The Beauty in Simplicity and the War in My Mind
- Michele Renee

- Jul 25, 2025
- 4 min read

✨ Simple Thoughts: Finding My Soul Again OG written : 📅 November 5, 2016

My Inner Essence ~ where are you? I am calling for you now.
I’m aching to return to delight. To simplicity. 🌸
To remember how beautiful the small things are:
– The scent of flowers
– The colors in nature
– A hug that comforts
– A kiss that feels sacred
– Real companionship the kind that shares life, not just space
The world is beautiful. God’s art is everywhere and I want to see it again, like I used to. Before all the heaviness. Before all the noise.

Can I unlearn the things I’ve been conditioned to believe?
Can I stop chasing material comfort and find peace inside instead?
Yes. I’m more ready now than I’ve ever been.
I’m wiser. I’m willing. I’m in charge of the narrative in my mind. And it’s time for a rewrite.
I want to find Michele again.
I’ve walked through trauma, loss, and deeply spiritual awakenings. Those moments gave my life new meaning, new power. And now I feel the shift pulling at me again.

But still I ask:
Why do I trick myself? Why do I overthink, worry, build walls?
I’ve learned that evil plays a different game entirely and I’ve been trying to fight it with the wrong weapons.
So how do I win? HOW?
Life has scarred me. Honestly? Sometimes I feel insane. And I don’t believe I’m alone in that. I think most of us are mentally fractured, wearing masks just to survive.
I love the Lord deeply… yet I still sometimes choose the very things He wouldn’t. Why?
Because it’s easier to stay busy. To avoid. To push forward instead of sitting still. No matter how much I accomplish, no matter how many people I help, I still catch myself thinking I'm not enough.
Even when I’m in awe of the stars or overwhelmed by beauty, I still see the ugliness of this world. The cruelty. The greed. The pain. And I wonder: Are we ever really okay?
"You must go on. I can’t go on. I’ll go on." — Samuel Beckett
All our intelligence and knowledge… yet we remain tangled in the madness our own minds create.
So again I ask:
Why do I fight?
Am I greedy? Do I crave power? Do I want to hold others down?
HELL NO. That’s not who I am.
And yet… pain bleeds onto others when we ourselves are still bleeding.

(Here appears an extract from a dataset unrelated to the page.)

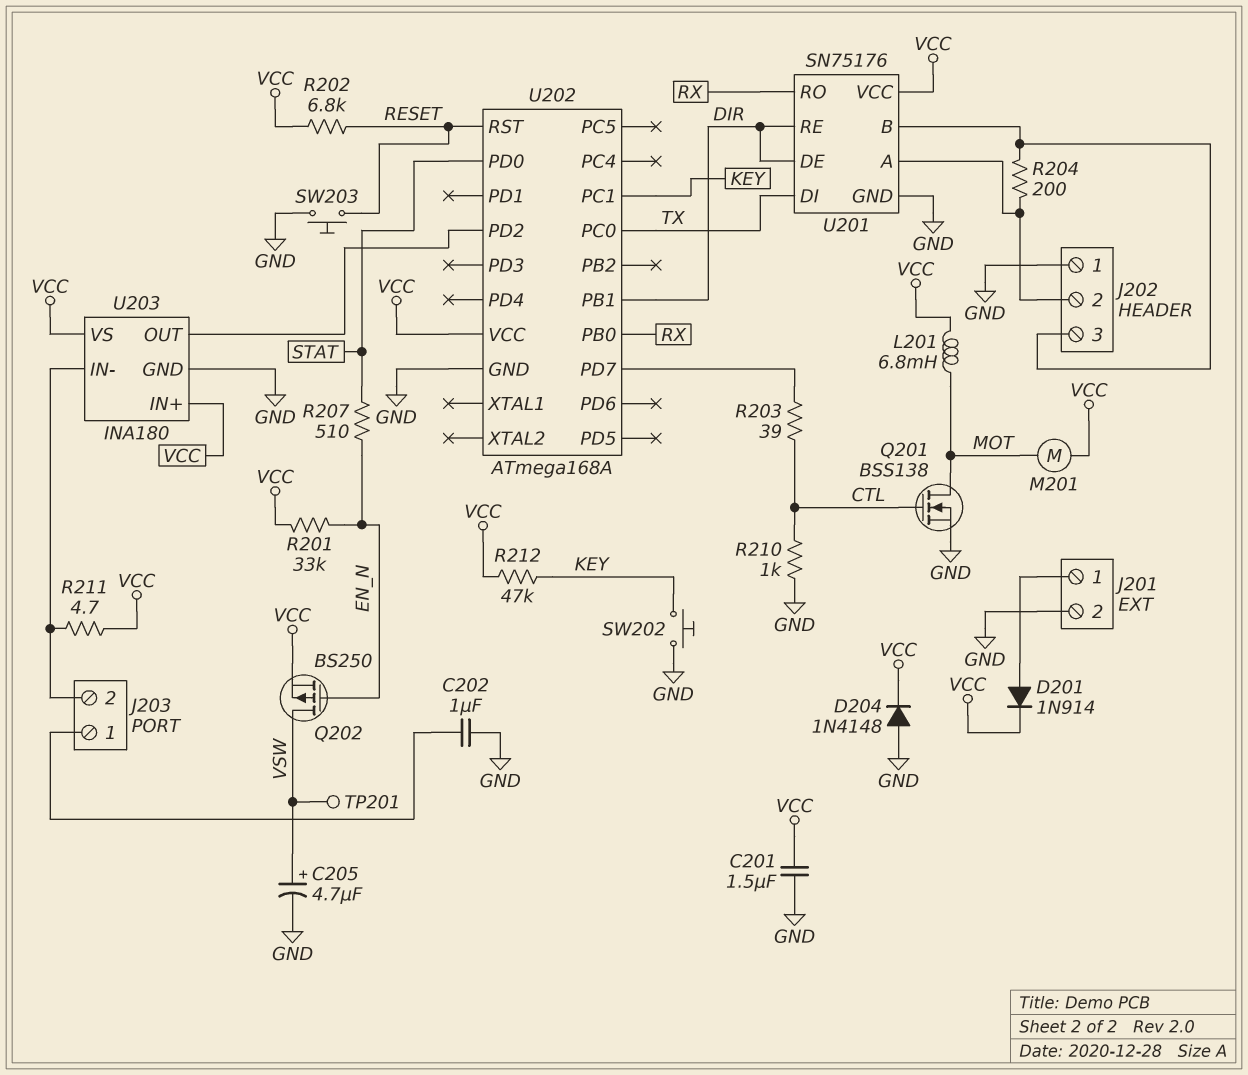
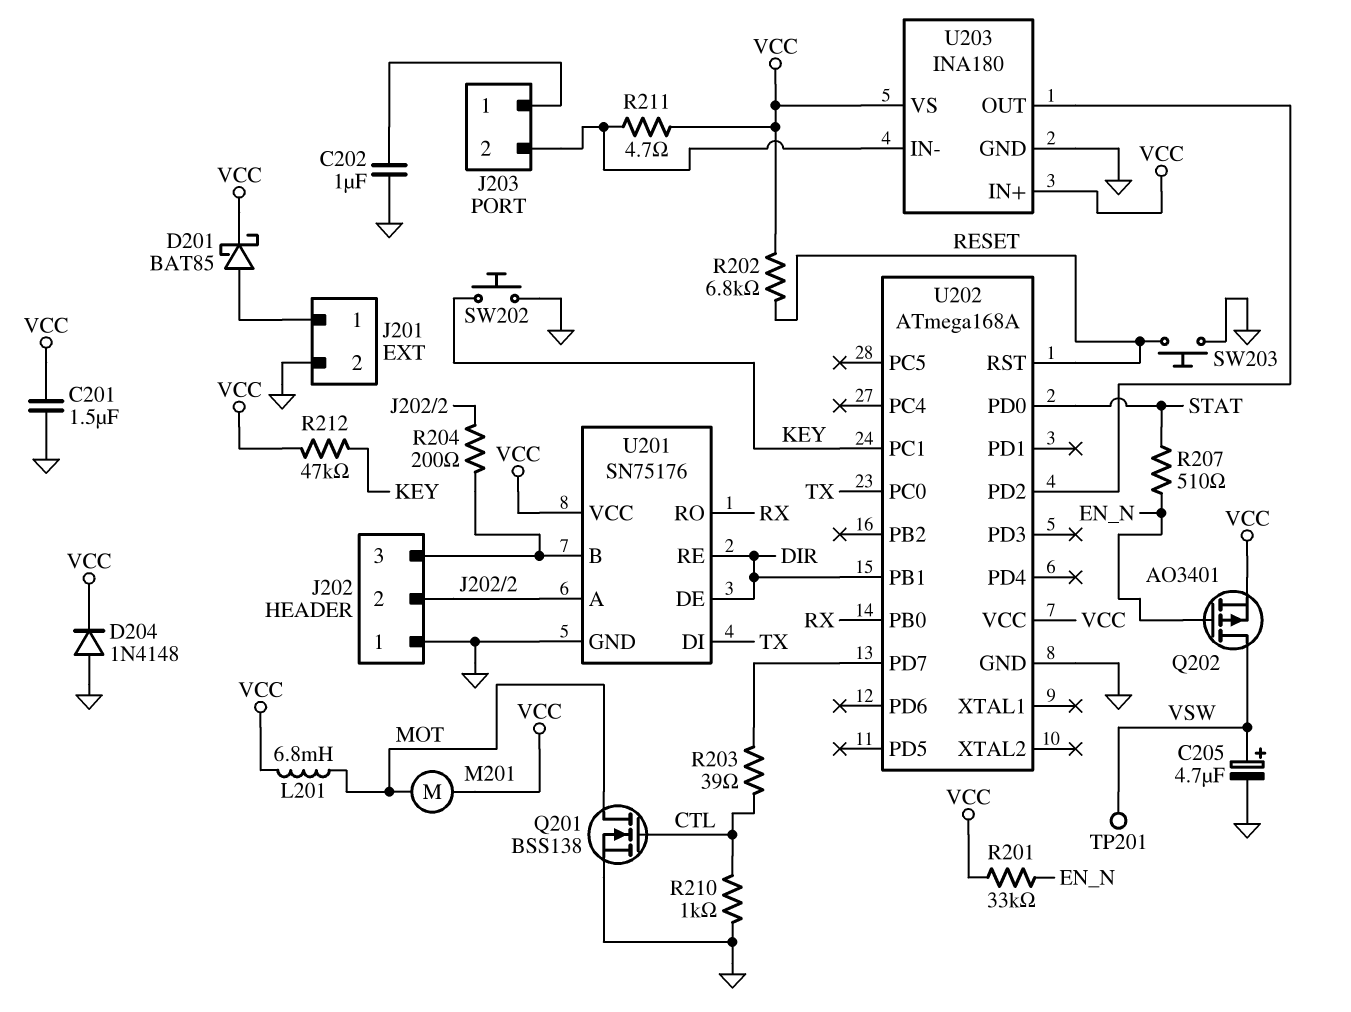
D201: diode 1N914 (A J201/1, K VCC) -> schottky BAT85 (A J201/1, K VCC)
Q202: PMOS BS250 (G EN_N, D VSW, S VCC) -> PMOS AO3401 (G EN_N, D VSW, S VCC)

I never set out to hurt anyone. I don’t want to suffer, and I certainly don’t want others to suffer either.
But I look around at this world driven by greed, division, and ignorance and I ache. I grieve for what we’ve become.
That’s why I can’t watch the news anymore. It hurts too much to witness what humans are doing to each other. We are destroying everything… each other… and ourselves.
We’ve become paranoid, afraid of every soul around us. We don’t trust anyone. And it’s heartbreaking how fear rewires our brains. 😞
And what happens when we bring that fear into our close relationships? It manifests. It poisons the very love we crave.
“Fear is the cheapest room in the house. I would like to see you living in better conditions.” – Hafiz
When we’re full of fear, we interpret everything through a false lens. Our actions become misguided, based on lies our pain tells us.
We want more more love, more safety but fear keeps us locked out.
We’re told to “let go of fear,” but how? We try to be good. We try to be better. But we can’t fake goodness if it doesn’t live in us yet.
So maybe… we just have to start by looking for the good. In ourselves. In others. In the quiet moments.
Because what we seek… is what will emerge. 🌱
The external world won’t shift until the internal one does.
And when I fall in love with the idea of changing my mind, I start to see that it’s leading me toward my salvation. ✨
“Recognizing your own insanity is the beginning of sanity.” –Eckhart Tolle
We heal the moment we stop pretending we’re not broken. The moment we ask:
Am I living the life I truly want? Or am I the one creating my own suffering?
One thing is clear: anything that divides or disconnects that isn’t the way.
Even in religion, when it divides, we’ve gone off track. God is love. And love unites. Love connects.
🔔 HINT:
“The soul always knows what to do to heal itself. The challenge is to silence the mind.” – Caroline Myss
The Journey Back to Self
Card: The Hermit (Upright) 🔦
Element: Earth 🌍
Keywords: Soul-searching, solitude, inner truth, healing light
Message: The Hermit walks alone not to hide, but to seek. You are being called inward to rediscover your voice, your essence, your soul’s truth. This period of reflection is sacred. You are not lost you are being guided.
“You are the light you’ve been waiting for.”